SLUG: 2-306311 (CQ) Indonesia / Jakarta Bombing (L)
TITLE=INDONESIA / JAKARTA BOMBING (L ONLY) (CQ)
/// EDS: CORRECTING NAME USAGE THROUGH, SHOULD BE MR. MATORI ///
INTRO: Indonesia's Defense Minister says the Jemaah Islamiyah terrorist organization carried out Tuesday's bombing of a luxury hotel in central Jakarta, which killed 10 and injured scores more. He also says the bombers trained with the al-Qaida terror network in Afghanistan and Pakistan and that "many more" terrorists remain at large in Indonesia. Patrician Nunan has the story from Jakarta.
TEXT: This was the first unequivocal accusation of blame from an Indonesian official since Tuesday's fatal bombing. Defense Minister Matori Abdul Djalil said he was "extremely sure" that Jemaah Islamiyah, or J-I, carried out the bombing at the J-W Marriott hotel in the capital city Jakarta.

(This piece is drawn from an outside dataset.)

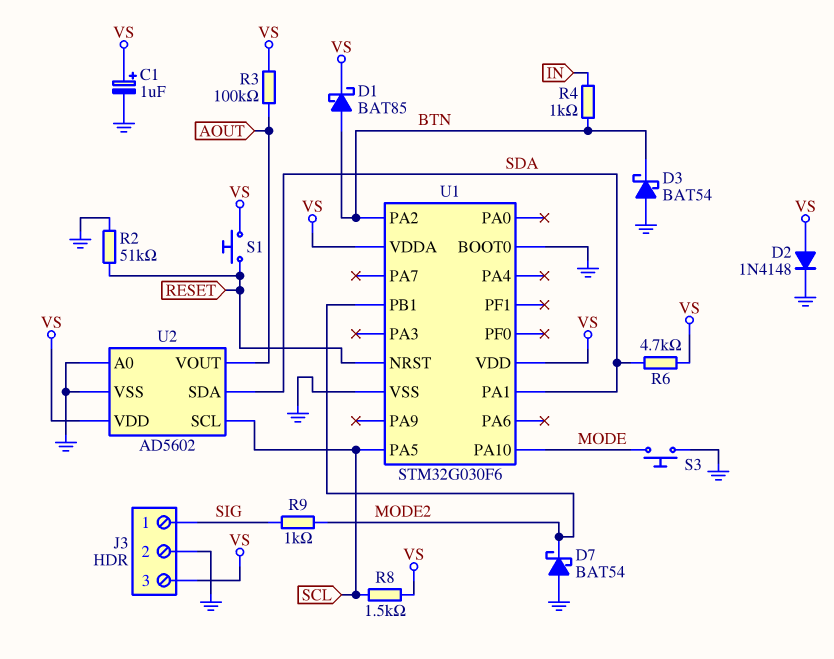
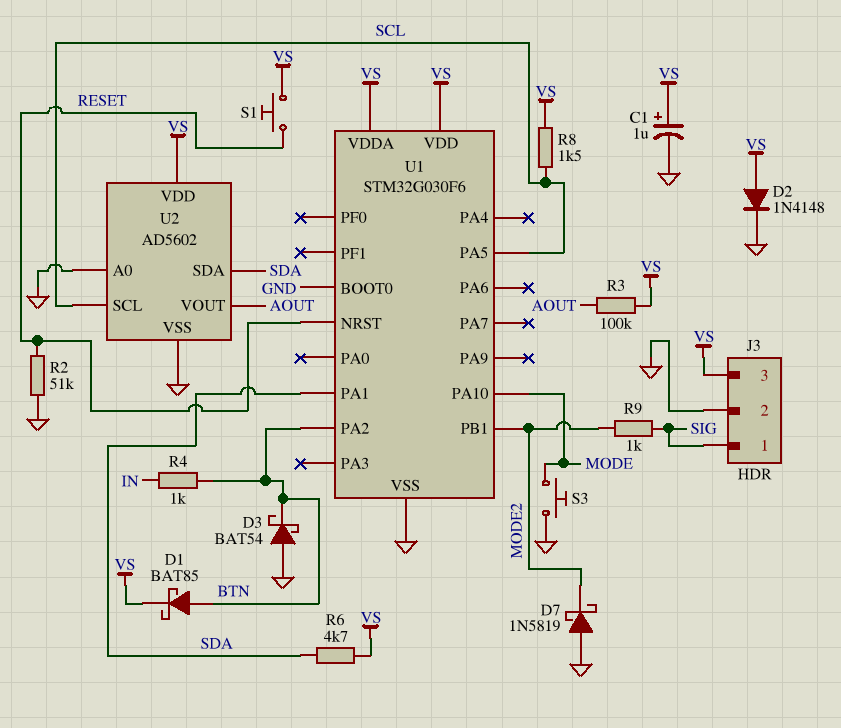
D7: schottky BAT54 (A GND, K MODE2) -> schottky 1N5819 (A GND, K MODE2)

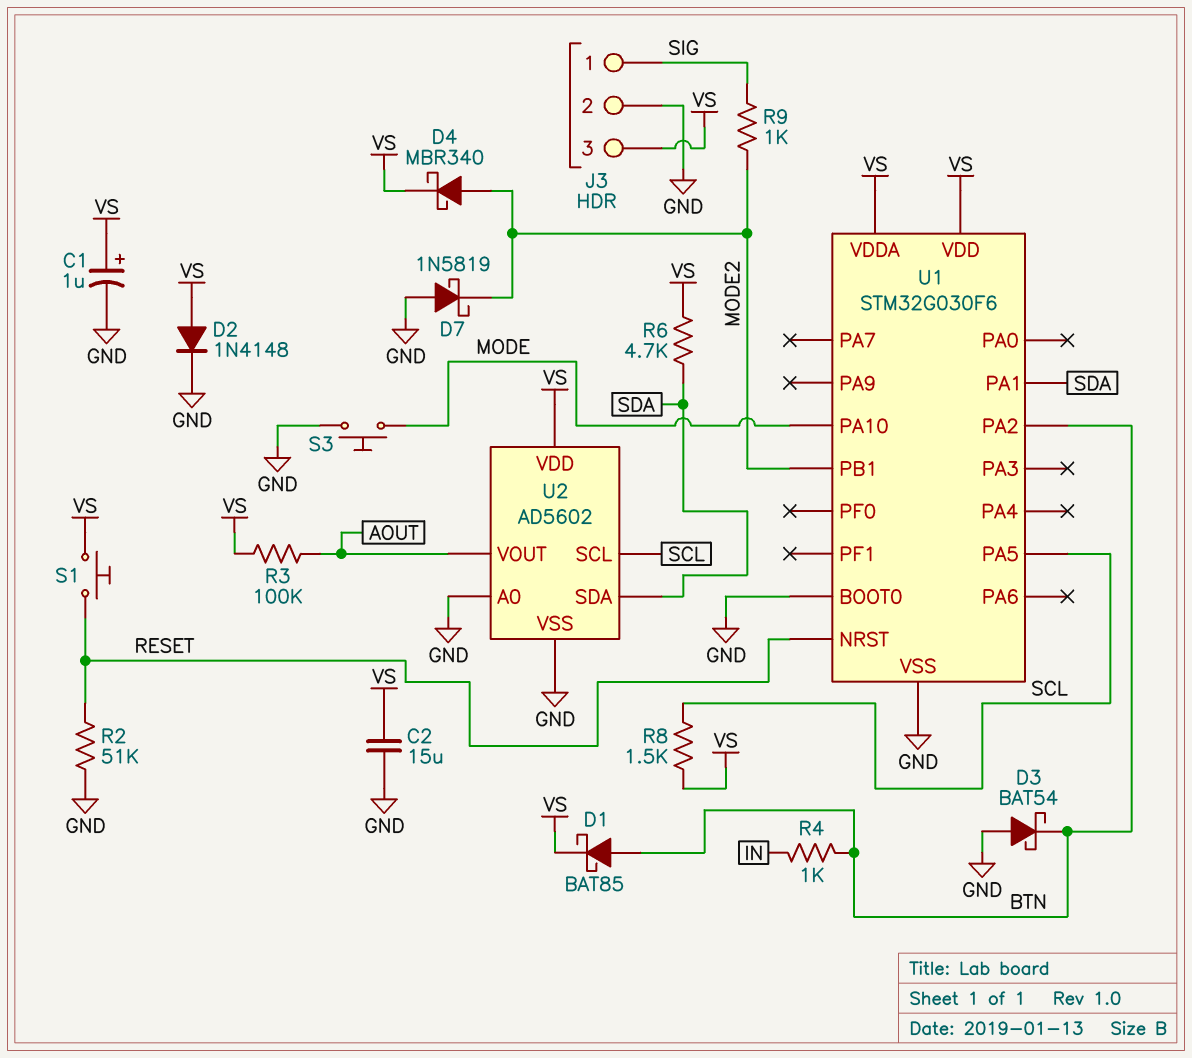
C2: none -> 15uF (GND, VS)
D4: none -> schottky MBR340 (A MODE2, K VS)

In addition, the Associated Press quoted Mr. Matori as saying the perpetrators of the bombing had all obtained "special abilities" after training with al-Qaida in Afghanistan and Pakistan.
J-I is a radical Muslim organization active in several Southeast Asian countries. It has been blamed for attacks in Indonesia and the Philippines, and has ties to the al-Qaida terrorist network.
Speaking to reporters on the island of Sulawesi, Mr. Matori said the Marriott bombers were linked to a group of J-I suspects arrested last month in Semarang, in Central Java. He said the Marriott was on a list of targets seized from those suspects, along with explosives and detonators.
It is thought the Marriott was chosen by the bombers as a symbol of American interests. On Saturday, the U-S State Department reiterated its warning to Americans in Indonesia, stating that extremists may be planning further attacks against American citizens or U-S interests in the country. It has warned Americans to avoid non-essential travel to Indonesia.
In his comments in Sulawesi, Mr. Matori said that "many more" J-I members were still on the loose in Indonesia.
An Indonesian police spokesman said Saturday that armed guards would be deployed to protect commercial buildings, including those owned by foreign companies, across the country. He said it was in Indonesia's interest to protect American interests in the country.
Tuesday's bombing occurred just after mid-day. A car bomb was detonated at the Marriott hotel, causing death and injuries and gutting the hotel lobby. All but one of the ten people killed were Indonesian, many of them taxi drivers and security guards.
On Friday, Indonesia's national police chief, General Da'i Bachtiar, said authorities suspected J-I was to blame for the hotel blast. But he said they could not be certain until their first suspect in the bombing had been arrested, and so far, no arrests have been made.
Authorities also blame Jemaah Islamiyah for last October's deadly bombing on the island of Bali. Two-hundred-two people were killed in that attack, most of them foreign tourists.